The symptoms of croup can vary in severity, but they generally start off as similar to a common cold and progress to include:

  1. A barking cough, which can be dry or accompanied by mucus
  2. Hoarse voice
  3. Stridor (a high-pitched, whistling sound when inhaling)
  4. Difficulty breathing, especially when active or upset
  5. Rapid breathing
  6. Fever
  7. Runny nose and congestion
  8. Sore throat
  9. Irritability and restlessness
  10. Bluish skin color (in severe cases)

It is important to note that not all children with croup will experience all of these symptoms. Additionally, some children may have symptoms that are more severe than others. If you suspect your child may have croup, it is important to seek medical attention.


Treatment for Croup

Mild cases of croup can often be treated at home with supportive care, which may include:

  1. Providing plenty of fluids to prevent dehydration
  2. Keeping your child calm and comfortable to reduce anxiety and ease breathing
  3. Using a cool-mist humidifier or taking your child into a steamy bathroom to help ease breathing
  4. Using over-the-counter pain relievers, such as acetaminophen or ibuprofen, to help reduce fever and discomfort

In some cases, your child’s doctor may prescribe medication, such as corticosteroids or epinephrine, to reduce inflammation and swelling in the airway. These medications can be given orally or through a nebulizer to help open up the airways and make breathing easier.
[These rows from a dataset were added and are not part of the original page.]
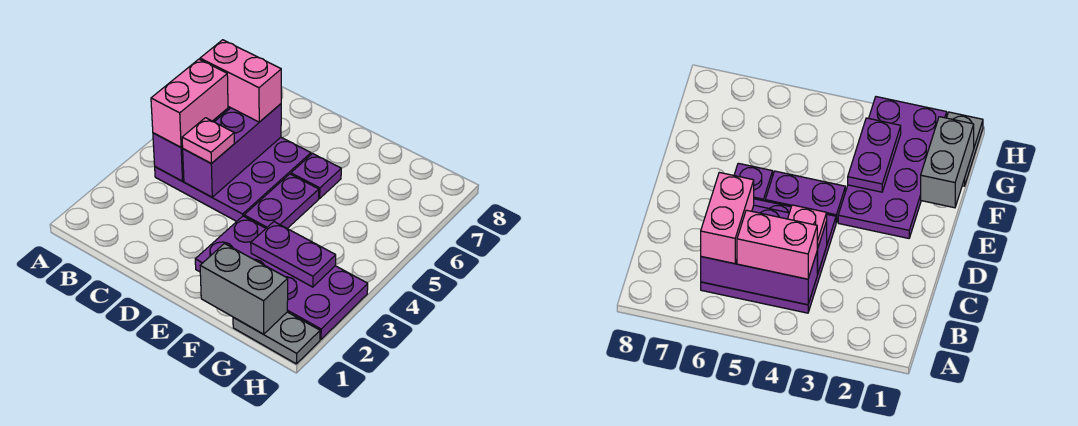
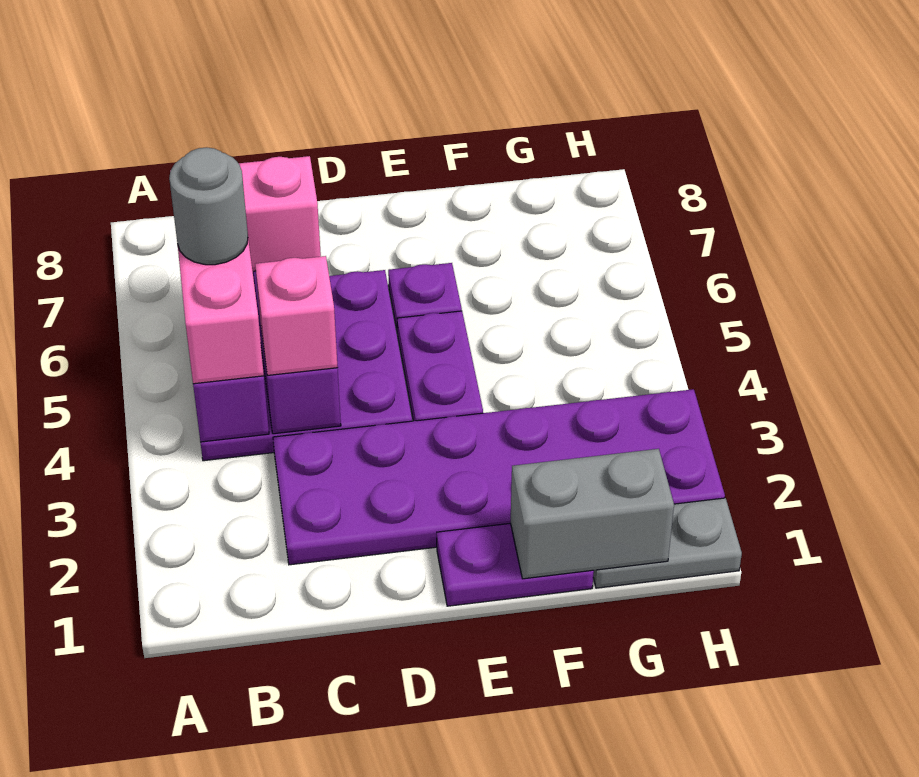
none -> grey round brick B5 level 4
pink plate C4 level 3 -> pink brick C4 level 3
purple plate E2:H3 level 1 -> purple plate C2:H3 level 1
purple plate F3:G3 level 2 -> purple plate E1:F1 level 1

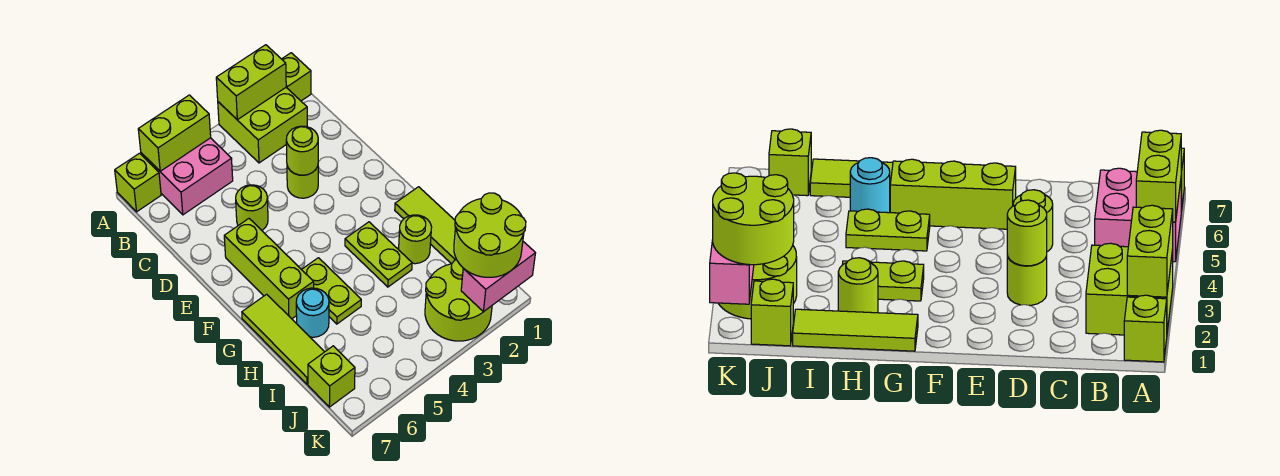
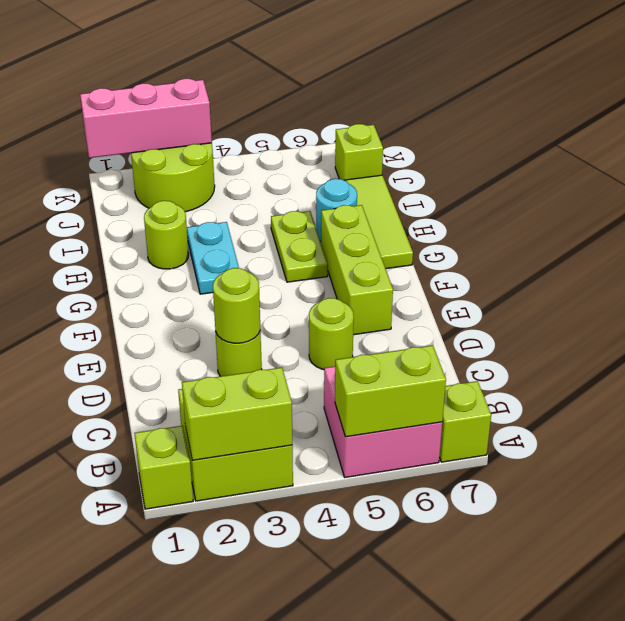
lime tile G1:I1 level 1 -> none
lime plate G3:H3 level 1 -> cyan plate G3:H3 level 1
lime brick J1 level 1 -> none
lime round brick J1:K2 level 3 -> none
pink brick K1:K2 level 2 -> pink brick K1:K3 level 2

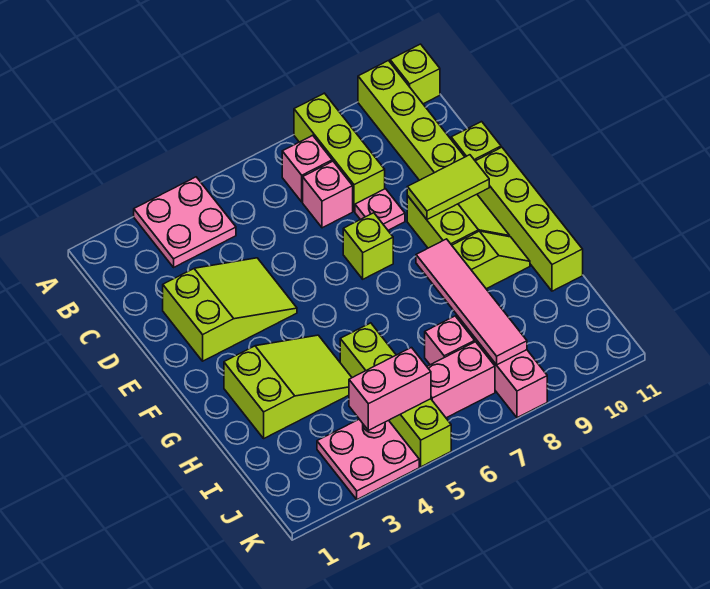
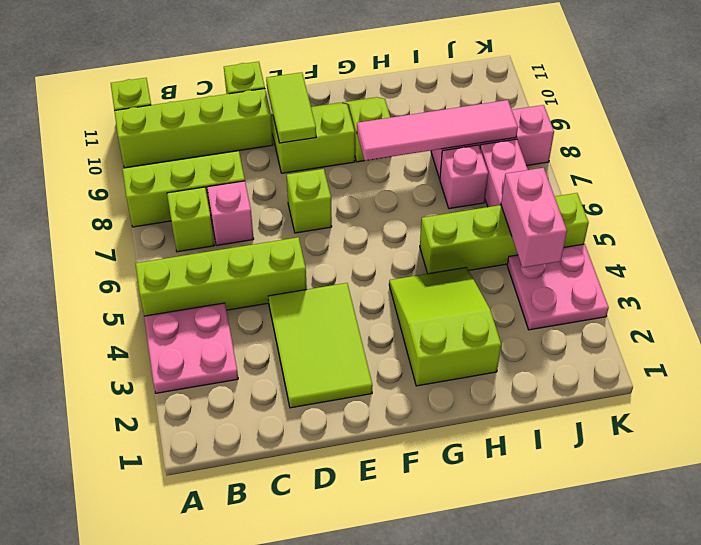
pink brick B7 level 1 -> lime brick B7 level 1
lime slope D2:E4 level 1 top 2 -> lime tile D2:E4 level 1
pink plate D8 level 1 -> none
lime brick E11:H11 level 1 -> lime brick A5:D5 level 1

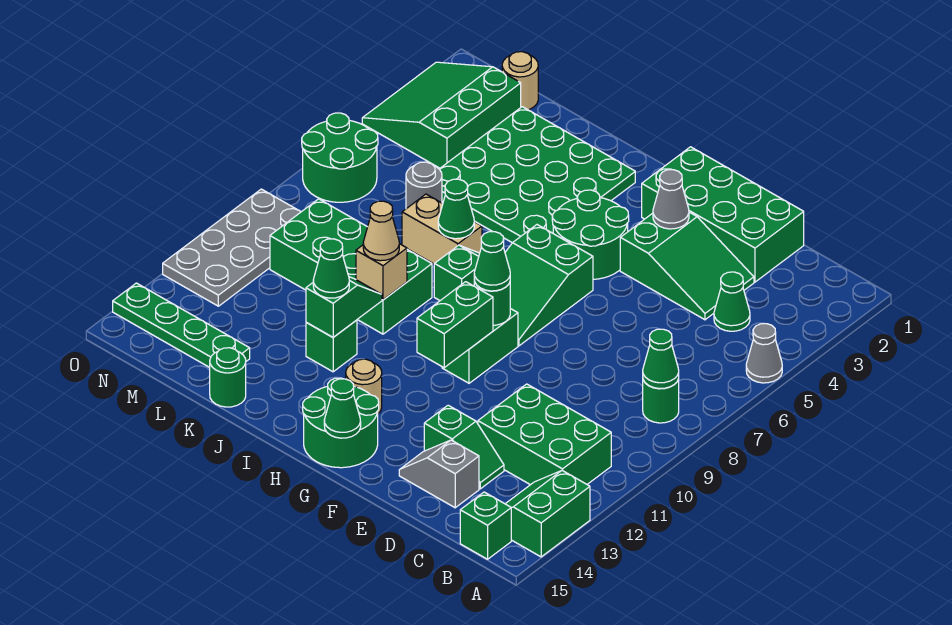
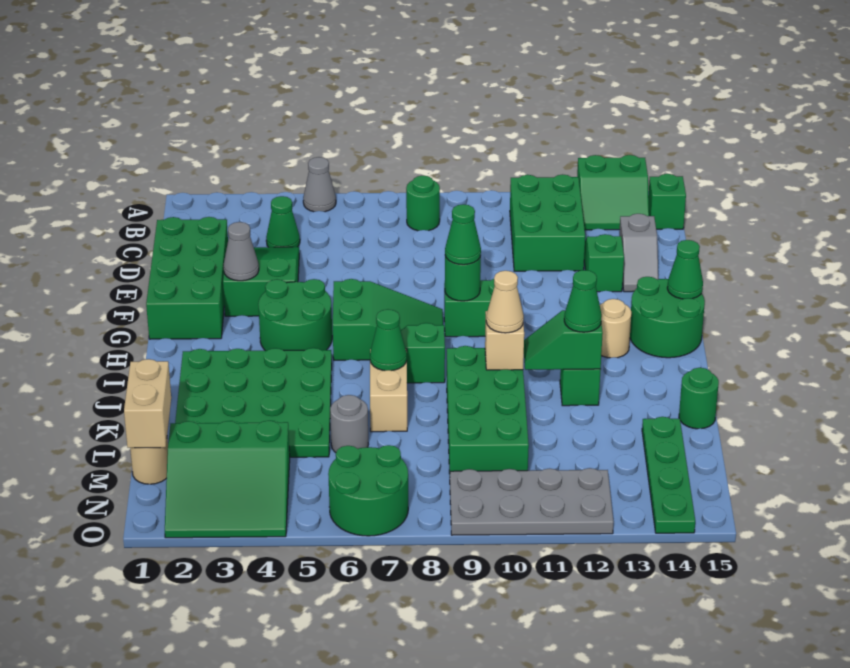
green cone B8 level 2 -> none
green brick G10:G11 level 2 -> none
none -> tan brick L1:M1 level 2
It is important to monitor your child’s breathing closely and seek medical attention if their breathing becomes more difficult or if they develop any signs of severe croup, such as extreme fatigue, drooling, or a bluish color in their skin or lips.

In severe cases, hospitalization may be necessary to monitor your child’s breathing and provide oxygen or other treatments as needed. Your child’s doctor will determine the best course of treatment based on the severity of their symptoms and overall health.